RNAi will be an increasingly valuable tool for the study of viral pathogenesis. sigE closely approximates the gEnull phenotype as determined by plaque formation and the expression of mRNA and protein. One of the advantages of using RNAi instead of gene deletion is that siRNA-mediated gene knockdown allows the observation of partial phenotypes. This will be particularly important when studying genes that would produce a nonreplicating or lethal phenotype when completely deleted. Synergy has been reported for siRNA knockdowns, making it possible to improve the degree of gene suppression if necessary (6). Another powerful advantage of RNAi is that it allows the targeting of multiple genes simultaneously or at different time points during infection.
RNAi is also a novel antiviral mechanism that can be developed as a therapeutic modality. There are many precedents for RNAi being effective against human viral pathogens in vitro. The growing list includes human immunodeficiency virus, poliovirus, hepatitis C virus, human papillomavirus, dengue virus, hepatitis delta virus, and murine gammaherpesviruses (1, 6, 7, 17, 21, 22, 28, 34). HSV-1 is a human pathogen that infects up to 80% of individuals by adulthood worldwide and causes significant morbidity among immunocompromised hosts. It produces a wide spectrum of diseases and remains one of the major causes of infectious blindness.
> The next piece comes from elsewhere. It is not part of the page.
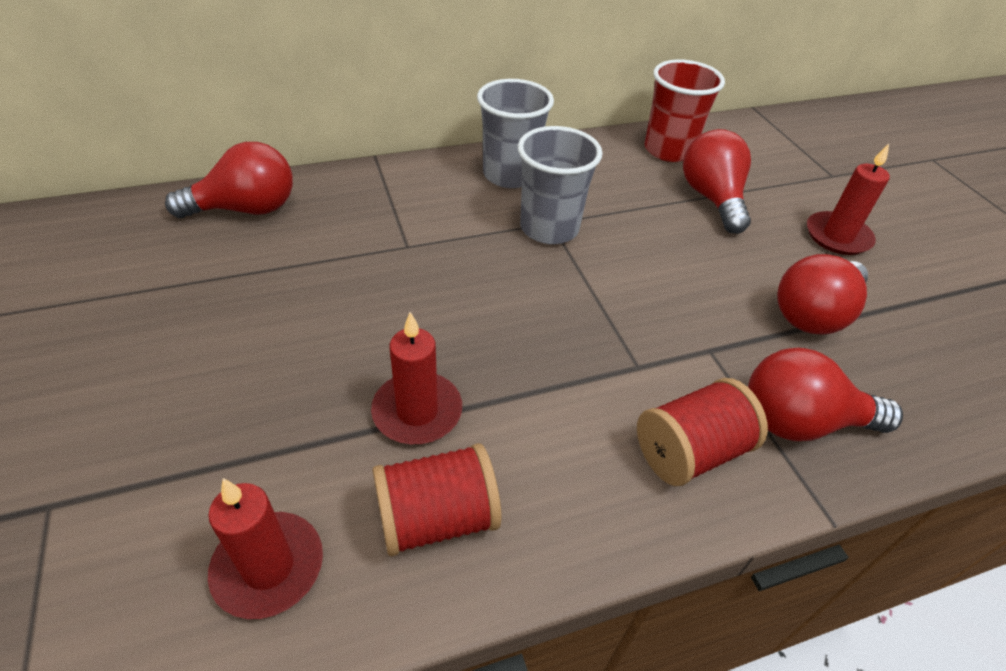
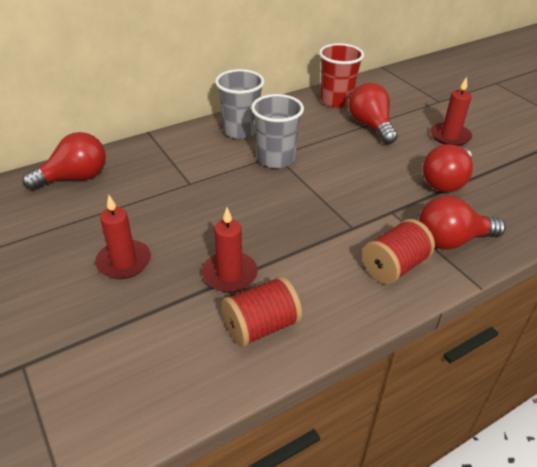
camera: 10 degrees left, 5 degrees down
(268, 567) = (172, 369): red candle -> red candle (124, 262)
The severity of illness varies from asymptomatic to fatal disease and affects people of all age groups. The development of siRNA-mediated antiviral therapy may be of greatest benefit among populations infected with virus strains resistant to conventional antivirals and in cases of severe or recrudescent disease.
In vivo activity of RNAi has been demonstrated for both viral and host genes of mice (39). These models used hydrodynamic infusion in which a large volume of siRNA is rapidly injected though the tail vein. Intravenous injection (tail vein) with manual liver massage has also been used to successfully deliver naked plasmid DNA into mice (27). These data suggest that siRNA can be developed as a parenteral drug; however, better delivery strategies are needed. The in vitro system described will enable us to more easily pursue further studies of gE function and provides a foundation for the development of in vivo applications of siRNA.
Acknowledgments
This work was supported by grants T32 A107634 (NIH, NIAID postdoctoral training grant), R01 A133063 (NIH, NIAID), and EGPAF no. 27-PG-51257 (Pediatric AIDS Foundation).
We thank Vincent Lo Re for assistance with statistical analysis and Edward Bell for assistance with photography.